Let's look first at "I am the way." What does that mean? The word "way" is not meant to convey a particular exclusive pathway or road. The scholar Gail O'Day notes that "way" is used "as a metaphor to describe a life lived in accordance with the law or the will and desire of God." [3] The Johannine community understood this, because when they saw Jesus, they experienced God walking among them by witnessing the relationship Jesus had with the unseen God. After all, at the very beginning of the Gospel, Jesus is described as the word that is eternal with God and in God. The Word became flesh in the person of Jesus. The Johannine community recognized the divine connection between God and Jesus.
The
writer of the Gospel is telling us to imitate Jesus, to follow His ways because
they are the ways of God. Think of it this way. Suppose you ask me for directions
to the seminary, and I begin by telling you to head east on Braker,
south on I-35, and west on
Let's now look at "I am the truth." This again points to the relationship between God and Jesus. When the Johannine community remembered Jesus and reflected on his miracles and his teachings, they heard essential Truth. They saw in Jesus the embodiment of a life lived in God. Perhaps they saw what it was to lead a moral life. Perhaps they saw what it meant to have an effective and deep spiritual or prayer life. But sustaining all the attributes of how Jesus lived was His relationship with God. It was His life with God that Jesus made available to the Johannine community. Jesus' life is what makes Him available to us today.
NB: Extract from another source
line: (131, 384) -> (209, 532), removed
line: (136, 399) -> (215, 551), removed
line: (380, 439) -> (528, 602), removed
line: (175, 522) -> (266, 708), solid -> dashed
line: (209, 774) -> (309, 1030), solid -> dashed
What about the statement "I am the life?" I believe here that Jesus spoke about two things. First, He talked about a God who did the hard human work of a carpenter. Through that work, God experienced what it means to try to stretch the salary to pay all the bills. God also felt temptation. Finally, God learned about struggle, personal humiliation, and death. It is easy to imagine a god who condemns humankind. It is also easy to imagine a god who, when humans oppose him, he wipes them out. But, John knows that the true God felt humiliation and agony when He was raised up on the cross to hang by his limbs and suffer the terrible suffocating death of crucifixion.
Second, when Jesus said "I am the Life" he spoke about a future life-giving unity with God. That's what the raising of Lazarus was all about. In that story, Jesus' life giving powers restore his friend Lazarus. Today's reading promises that we can share in those powers. Jesus said, "the one who believes in me will also do the works that I do, and in fact, will do greater works than these … If in my name you ask for anything, I will do it." Jesus is talking to us about prayer, but He is not giving us a magic formula for getting what we want. Quite the contrary! By putting "life" at the end of "I am the way, the truth, and the life," Jesus is telling us that to pray thoughtfully we need to first follow the way (imitating Jesus) and second, we need to understand the Truth. Only then can we pray using Jesus' name as authorization for our petitions to God, confident that we make our requests from our relationship with God and in God rather than making selfish requests. In other words, Jesus is telling us to be thoughtful about prayer, and to pray about what to pray for. [5]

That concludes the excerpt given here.